Petri Antero Ahonen, Plaintiff-appellant, v. Enrique Varela, Defendant-appellee, 53 F.3d 337 (9th Cir. 1995)Annotate this Case
Before: NOONAN, O'SCANNLAIN, and LEAVY, Circuit Judges.
Petri Antero Ahonen brought 42 U.S.C. § 1983 and state tort claims alleging that Deputy Sheriff Enrique Varela used excessive force in arresting him. Following a pretrial evidentiary hearing, the district court granted qualified immunity to Varela. We have jurisdiction pursuant to 28 U.S.C. § 1291.1 We reverse the district court's grant of qualified immunity and remand.

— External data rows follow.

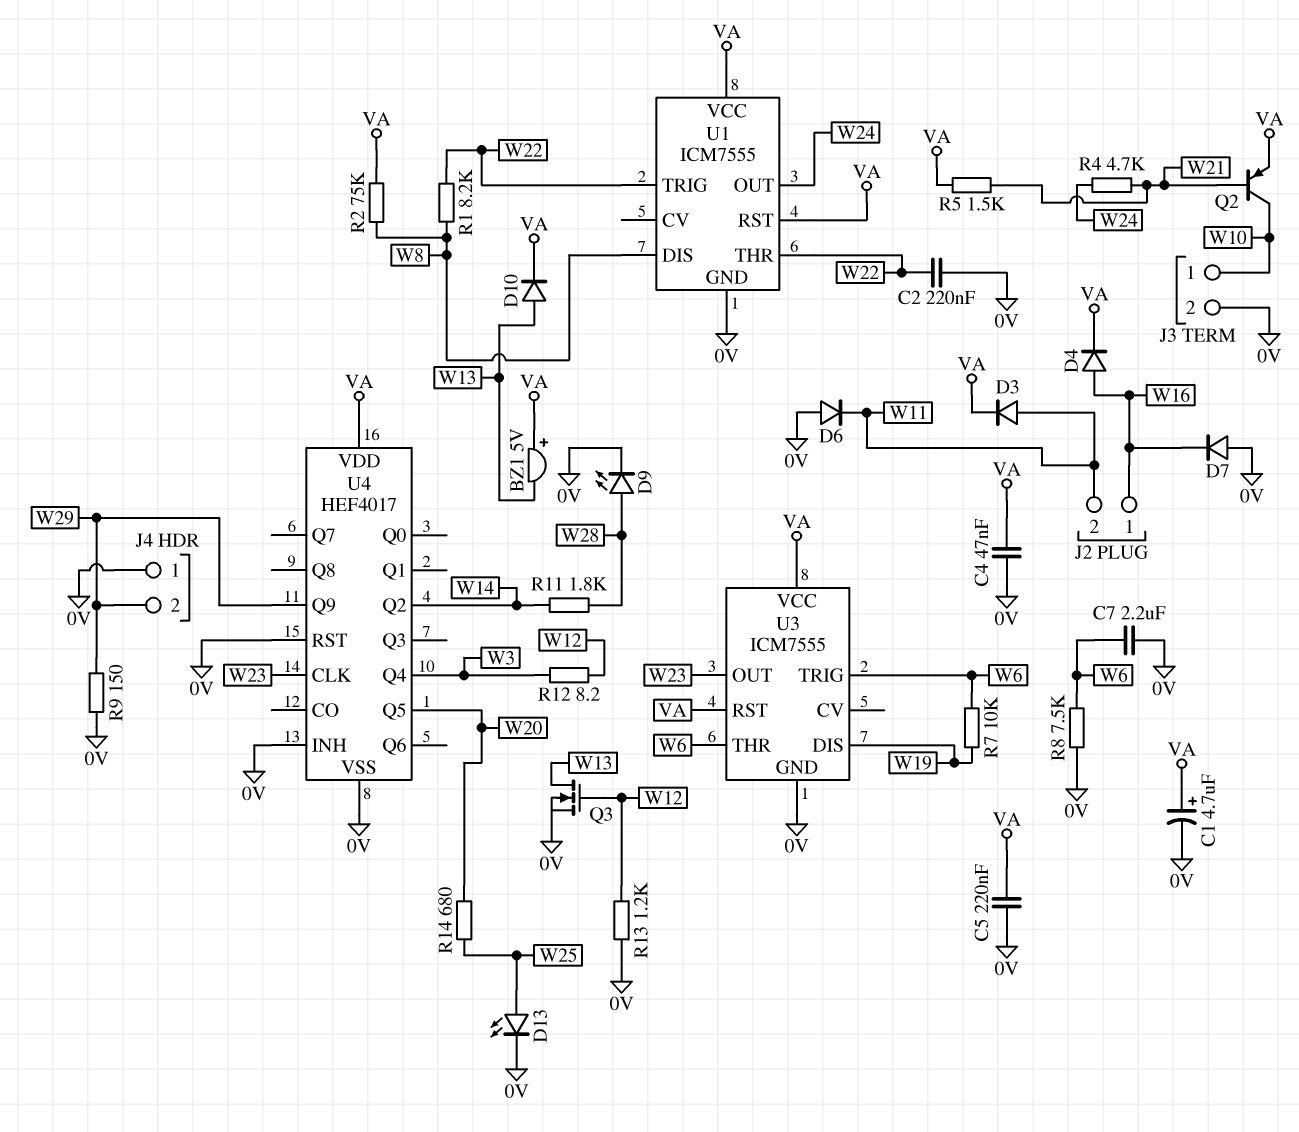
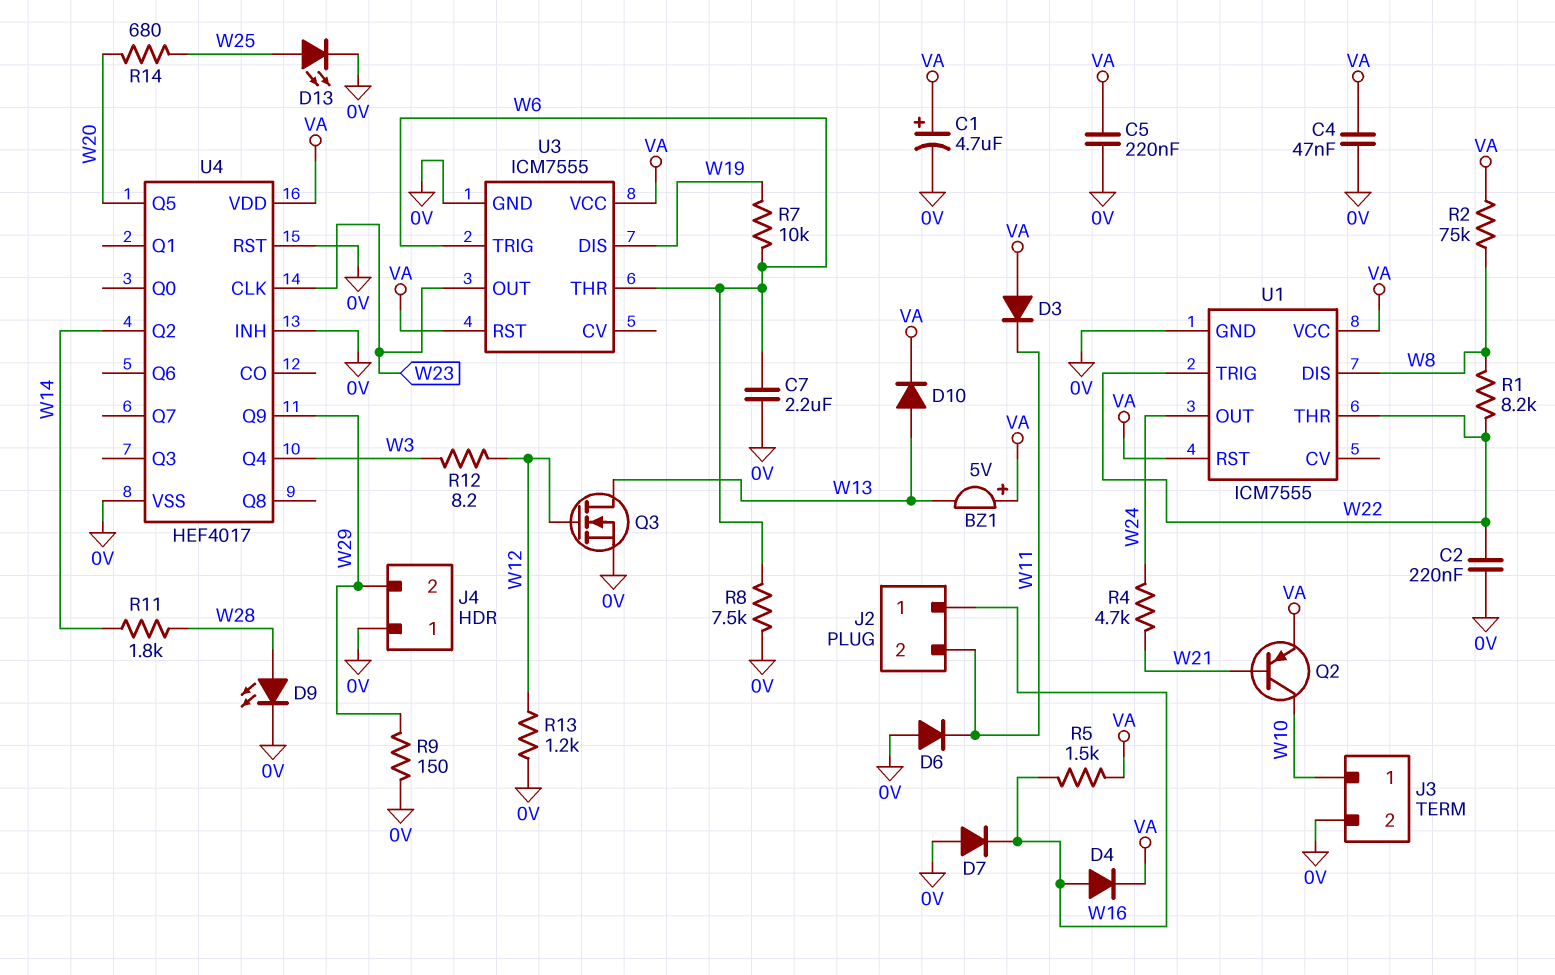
D3: diode (A W11, K VA) -> diode (A VA, K W11)
R5: 1.5k (VA, W21) -> 1.5k (VA, W16)

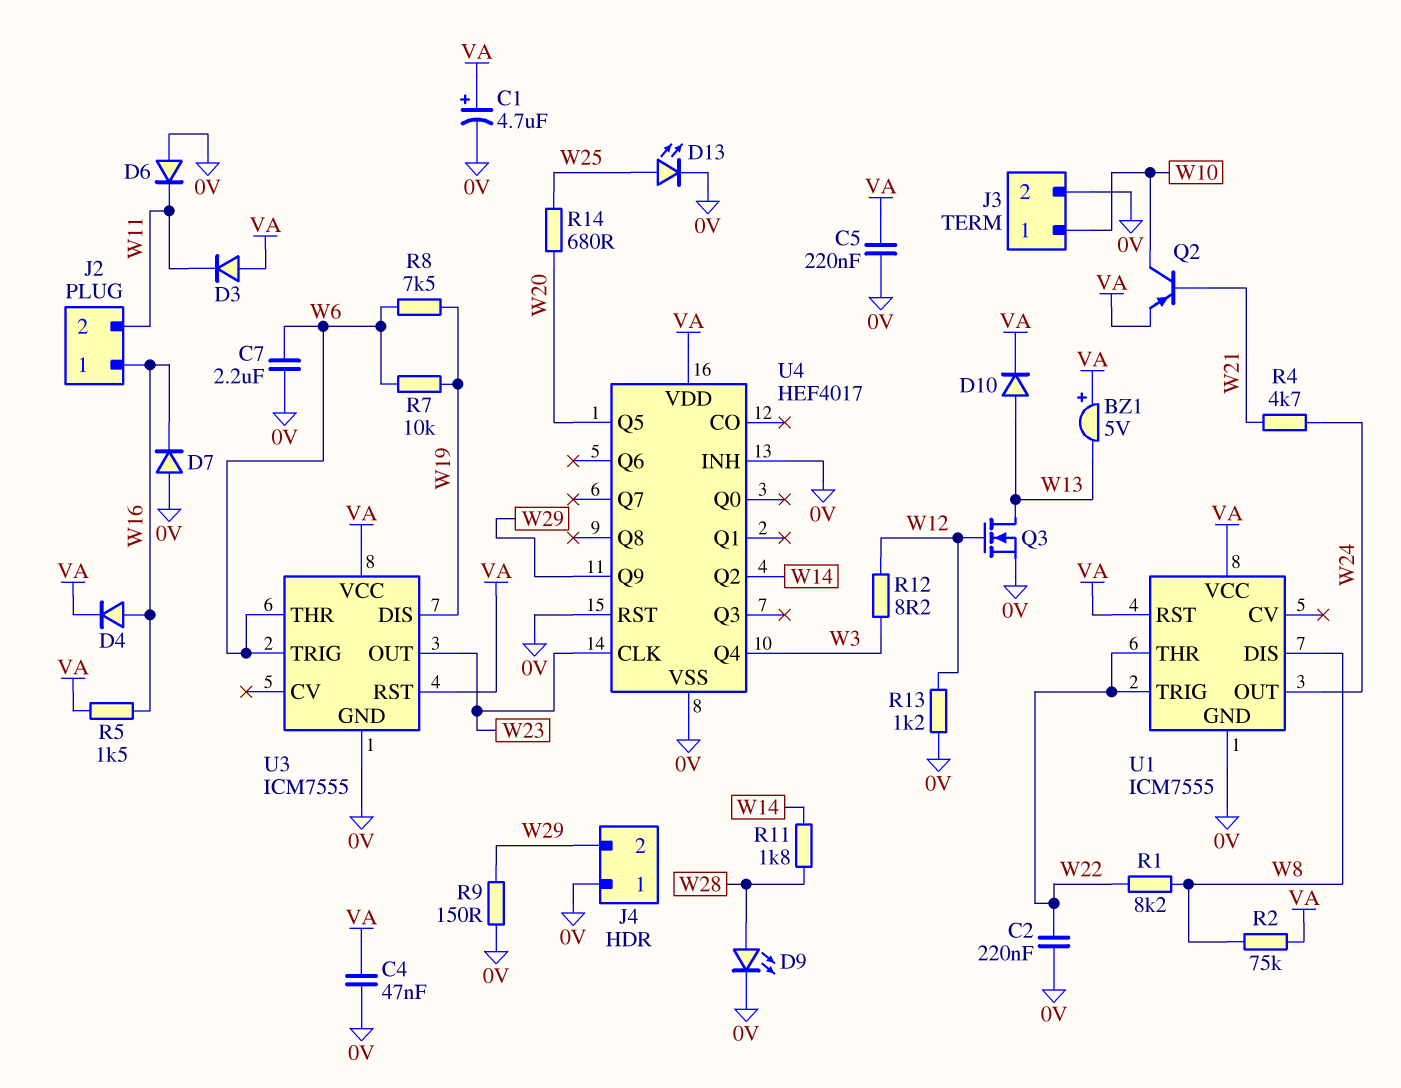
R8: 7.5k (0V, W6) -> 7.5k (W6, W19)

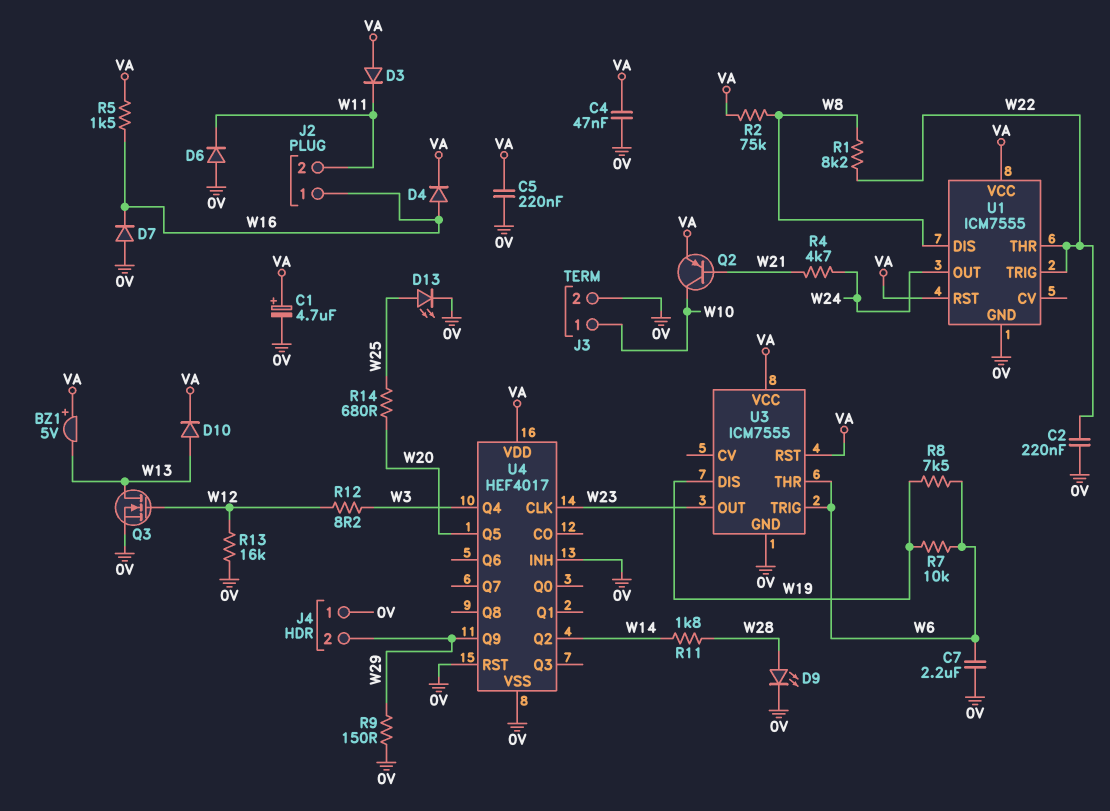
R13: 1.2k (0V, W12) -> 16k (0V, W12)

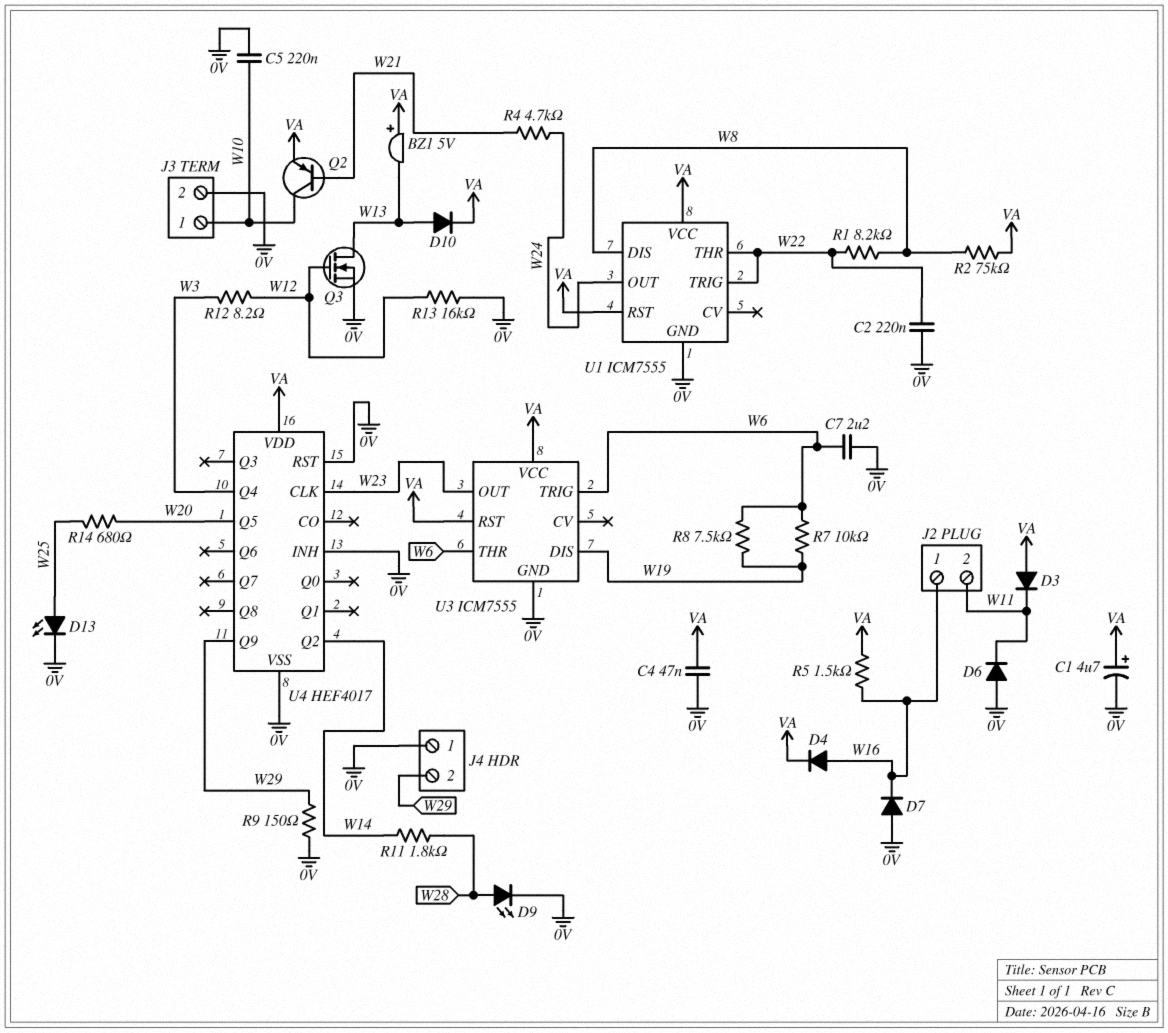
C5: 220nF (0V, VA) -> 220nF (0V, W10)

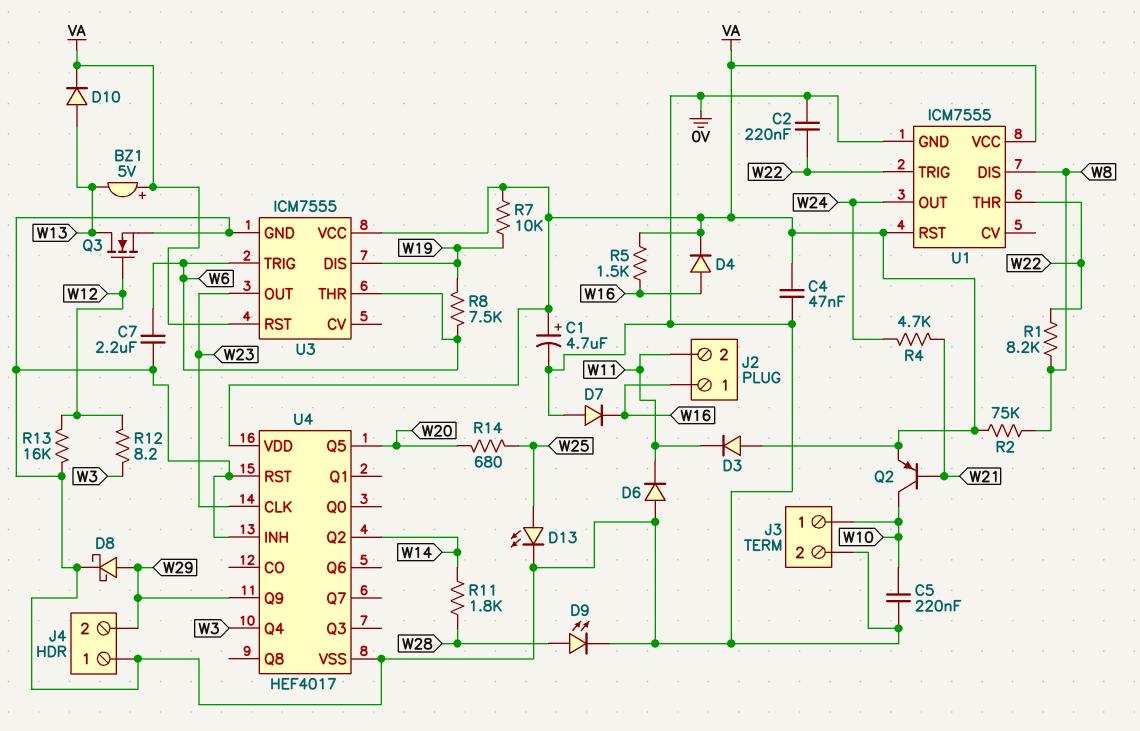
D8: none -> schottky (A W29, K 0V)
R7: 10k (W6, W19) -> 10k (VA, W19)
R9: 150 (0V, W29) -> none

* Officer Varela stopped Ahonen after he observed Ahonen driving his truck at high speed through a parking lot and, without stopping, through a stop sign. The events that transpired after this stop are in dispute.
According to Ahonen, after he exited his car, he asked Officer Varela if Varela "wanted something." Without explanation, Officer Varela then grabbed Ahonen and threw him onto the hood of the patrol car and twisted his arm behind his back. Ahonen claims that Officer Varela then threw him to the ground, jumped on his back, twisted his arm behind his back, and handcuffed him. According to Ahonen, Varela subsequently threw him to the ground two more times.
According to Officer Varela, after Ahonen parked, he walked away from his car and ignored Varela's request to produce his driver's license. Officer Varela then grabbed Ahonen by the elbow to prevent him from walking away. When Ahonen resisted being handcuffed and refused to sit down, Officer Varela testified that he used a "leg sweep" motion to take him to the ground. While Ahonen was on the ground, Varela handcuffed him. According to Varela, no further force was used. Lydia Zumaya, a witness, substantially corroborated Officer Varela's version of events.
Ahonen was arrested and later pleaded guilty to violating California Penal Code Sec. 148 -- resisting, obstructing, and delaying an officer in the course of his duties.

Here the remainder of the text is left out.